In Descartes' time, there was a new interest in geometry. Already the Greeks had studied perfect
shapes like the line, the circle or conic sections
and the curves which derive of it. Now it got important to know more about
curves, for example to study the path of
projectiles when shot from cannons, or to
design lenses used in telescopes and
Descartes and Fermat found a way to describe curves in an arithmetic way. They developed a new method called coordinate geometry. It was basic for the future devolpment of science.
"I have resolved to quit only abstract
geometry, that is to say, the consideration of questions which serve only to exercise the mind,
and this, in order to study another kind of geometry, which has for its object the explanation of
the phenomena of nature."
In coordinate geometry a coordinate system is used to assign to each point in a plane two values which determine its position. The position of a point P on a curve can be described by two numbers, px and py. These numbers, called abscissa and ordinate, are the distances between the point and two arbitrarily chosen but fixed axis.
Lets look at an example which shows how we can describe a geometrical shape using an algebraic equation:
The circle is probably the most perfect geometrical shape. The equation to describe it is beautiful and easy to find once you know the Pythagorean Theorem. Each point of this very special curve has the same distance from the circle's . This distance is the circle's radius.
Take a look at the animation on the left.

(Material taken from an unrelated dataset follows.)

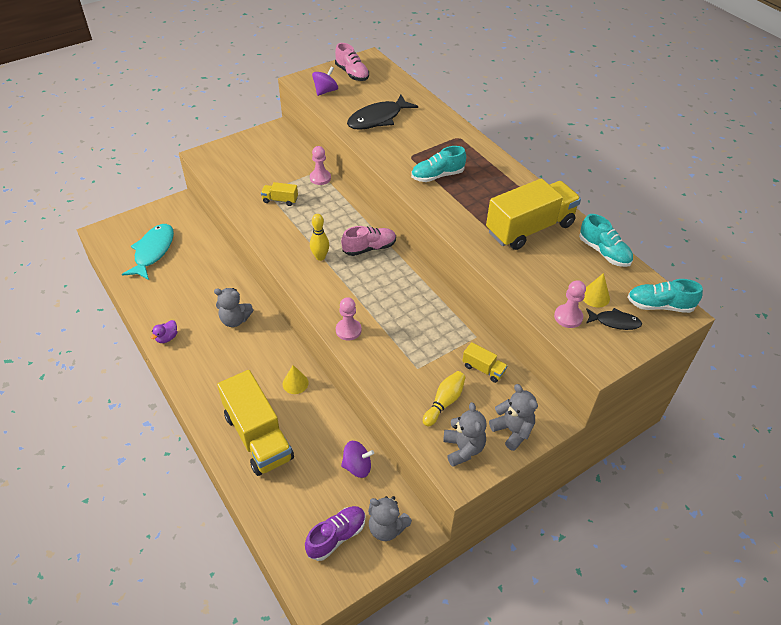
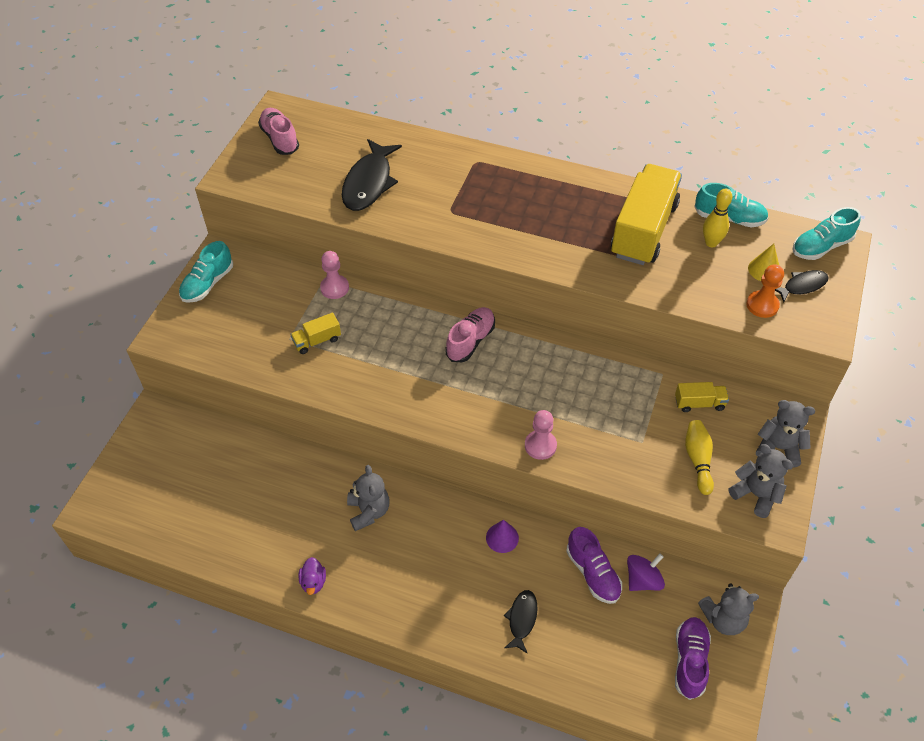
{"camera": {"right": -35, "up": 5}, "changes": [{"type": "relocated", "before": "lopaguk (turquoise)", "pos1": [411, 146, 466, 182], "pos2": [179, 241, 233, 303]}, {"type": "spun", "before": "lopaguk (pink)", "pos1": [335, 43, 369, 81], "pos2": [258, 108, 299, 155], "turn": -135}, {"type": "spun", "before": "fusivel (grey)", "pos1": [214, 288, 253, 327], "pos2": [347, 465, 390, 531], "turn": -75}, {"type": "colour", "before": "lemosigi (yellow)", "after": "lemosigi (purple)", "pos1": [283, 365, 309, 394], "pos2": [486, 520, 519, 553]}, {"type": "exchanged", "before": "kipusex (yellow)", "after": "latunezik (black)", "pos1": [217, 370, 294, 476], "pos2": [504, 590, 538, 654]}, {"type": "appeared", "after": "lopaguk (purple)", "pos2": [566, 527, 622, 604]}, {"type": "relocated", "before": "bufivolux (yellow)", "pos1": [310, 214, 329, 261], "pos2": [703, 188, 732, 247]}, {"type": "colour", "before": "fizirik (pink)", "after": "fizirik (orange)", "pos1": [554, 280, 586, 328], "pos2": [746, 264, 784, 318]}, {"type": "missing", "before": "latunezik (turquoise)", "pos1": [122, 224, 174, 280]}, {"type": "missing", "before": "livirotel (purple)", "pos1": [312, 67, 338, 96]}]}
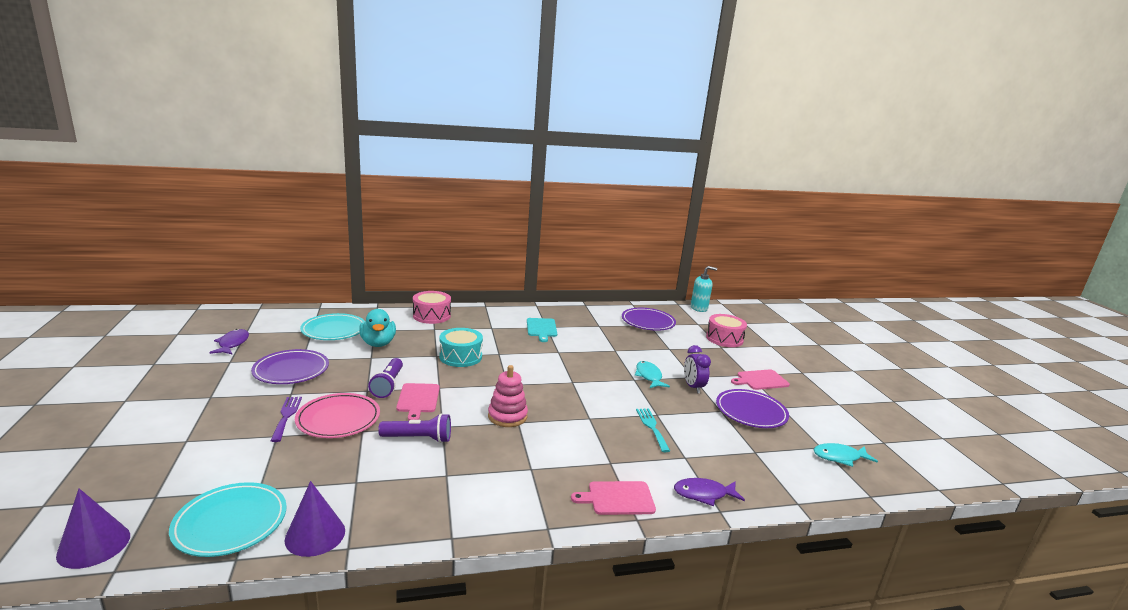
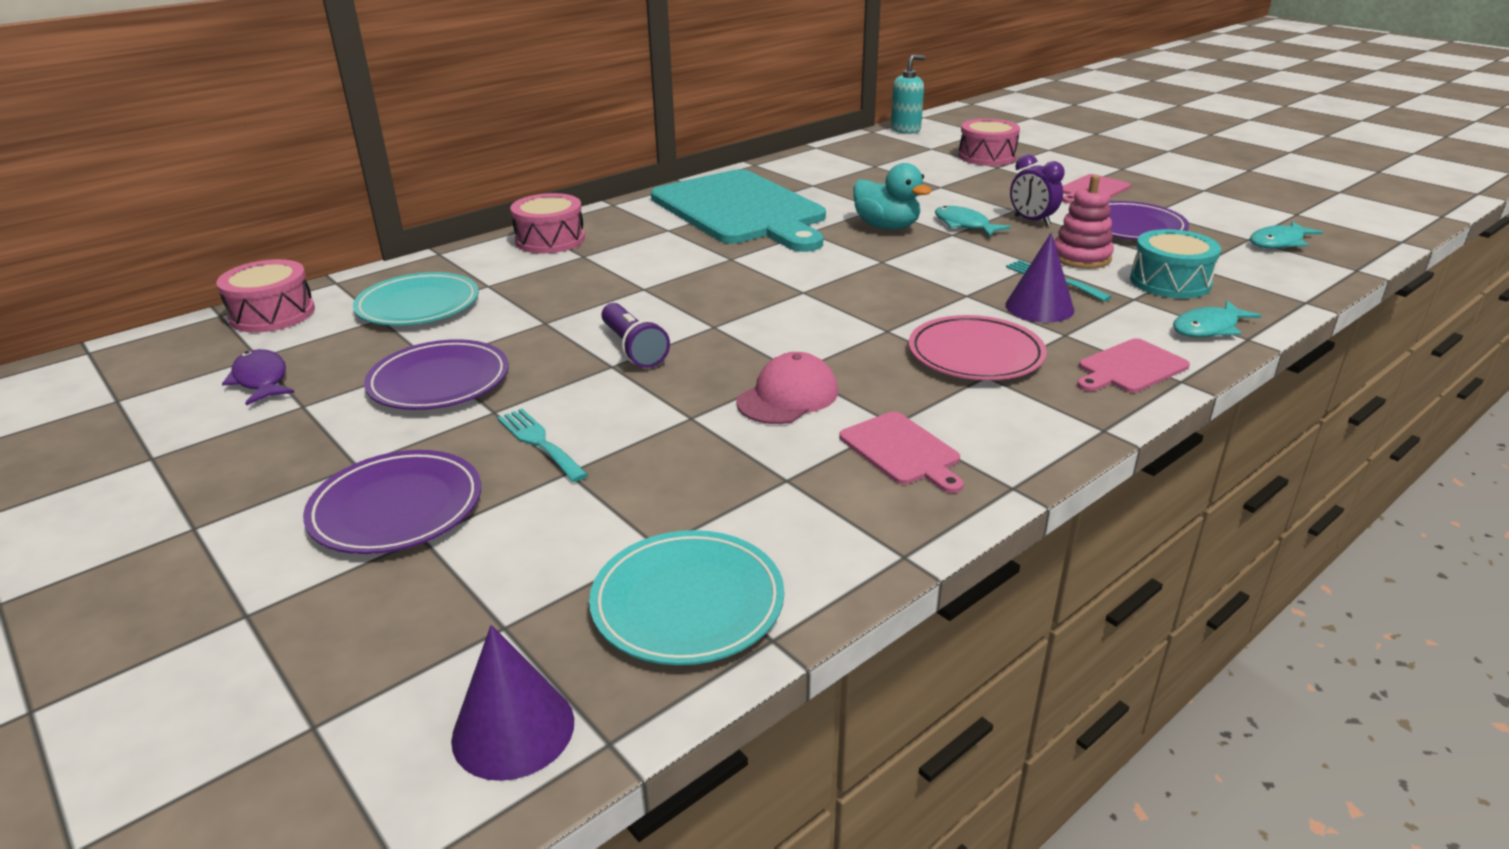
{"camera": {"right": -25, "up": 10}, "changes": [{"type": "appeared", "after": "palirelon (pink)", "pos2": [216, 259, 315, 333]}, {"type": "relocated", "before": "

You can see the two axes and the circle with its radius. From every point of the circle we can form a right triangle and describe it with its x and y coordinate. The red line shows the abscissa and the turquoise line shows the ordinate.
The Pythagorean Theorem states that the square of the radius has to be of the same area as the sum of the point's coordinates squared:
x² + y² = r²
All the points with coordinates x and y which are described by this equation
are positioned on a circle which has the radius r and the center on the intersection
of the two axes.
Descartes was also an influential philosopher. He tried to explain the whole world through logical thinking. He started with doubting everything and then building up on axioms as it had been done in geometry since the time of the Greeks. He stated one of his axioms in his famous sentence "I think, therefore I am". Once he had proved with this sentence that he existed, he assumed that everything which people can have a clear picture of, has to exist too. Since his idea of God was of a perfect being, knowing everything, and being able accomplish whatever he wanted to, he concluded that God had to exist These ideas could not be deducted from the physical world, but come only from God. In Descartes' time, this was a very important conclusion. Scientists were very religious and highly motivated to find the laws behind nature as a way to glorify God.
With his system to explain the world, he "proved" many things, among others that animals could not feel like humans do. He said that they were equivalents to machines. Apparently he got a bit lost in his mathematical and logical thinking, and never found the time to really look at an animal.